Only Lee's surrender convinced many that the Confederate cause was
indeed lost. The author makes a fine case for a new look at an old
argument. Recommended for academic libraries and public libraries with
Civil War collections.?Grant A. Fredericksen, Illinois Prairie Dist.
P.L., Metamora
Copyright 1997 Reed Business Information, Inc.
Copyright 1997 Reed Business Information, Inc.
From Kirkus Reviews
A revisionist examination of the Confederate experience, as much
concerned with historians and their methods as with history itself.

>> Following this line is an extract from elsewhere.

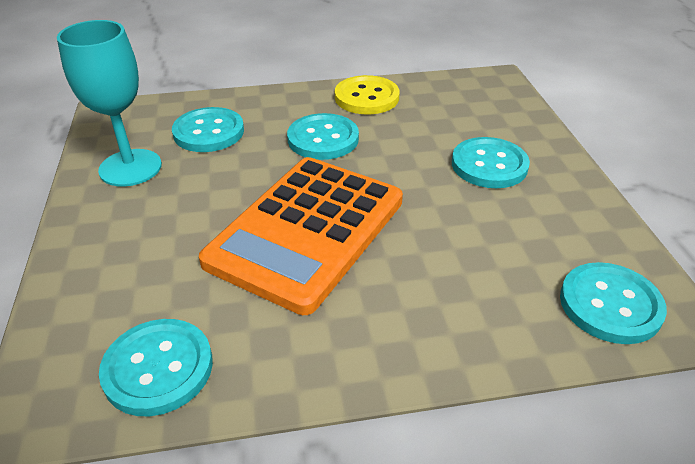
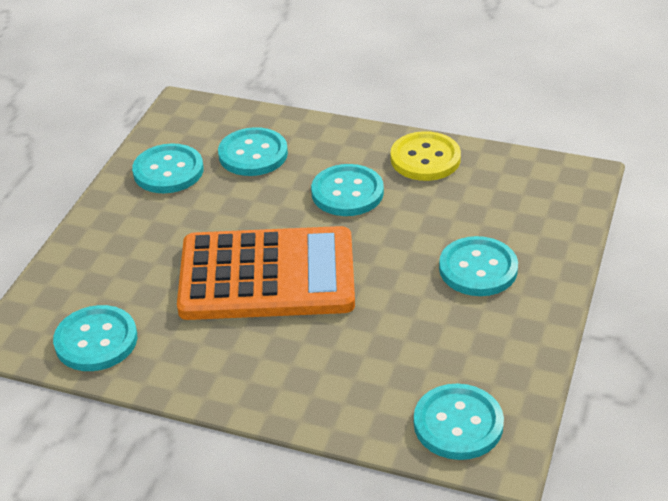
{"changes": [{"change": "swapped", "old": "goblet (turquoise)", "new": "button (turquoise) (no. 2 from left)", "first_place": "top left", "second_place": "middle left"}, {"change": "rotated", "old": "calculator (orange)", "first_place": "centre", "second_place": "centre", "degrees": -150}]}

``Any historian who argues that the Confederate people demonstrated
robust devotion to their slave-based republic, possessed feelings of
national community, and sacrificed more than any other segment of white
society in US history,'' frets Gallagher (American History/Penn. State
Univ.), ``runs the risk of being labeled a neo-Confederate.'' He's
right to worry. Making precisely that argument, his history of
Confederate military and civilian experience veers dangerously close to
hagiography of an entire culture. Challenging the current historical
consensus that lack of will, absence of national unity, and flawed
military strategy doomed the Confederacy, Gallagher presents
contemporary letters, diaries, and newspaper accounts that rhapsodize
about the true grit of rebel soldiers and civilians. To his credit, he
resists the urge to backtrack from Appomattox when explaining military
failure (as he accuses other historians of doing) and instead puts the
Confederate war effort in a larger historical framework--namely the
successful rebellion of the American Revolution. He poses a number of
intriguing questions for fellow historians, suggesting most notably
that scholars ask not why an uprising viewed as ``a rich man's war but a
poor man's fight'' failed, but why so many non-slaveholders fought for
so long. But his parade of testimonials to the nobility of the Lost
Cause, unchallenged by critical questioning, sticks in the craw.
Soldiers' letters, reenlistment figures, and editorials--which all
suggest high morale when taken at face value by Gallagher--could easily
be viewed as propaganda. At least their bombastic language enlivens an
otherwise stiffly formal academic text. A work of more interest to
historians than general readers, and more important for the questions
it raises than any it answers. (40 photos, not seen) (History Book Club
selection) -- Copyright ©1997, Kirkus Associates, LP. All rights reserved.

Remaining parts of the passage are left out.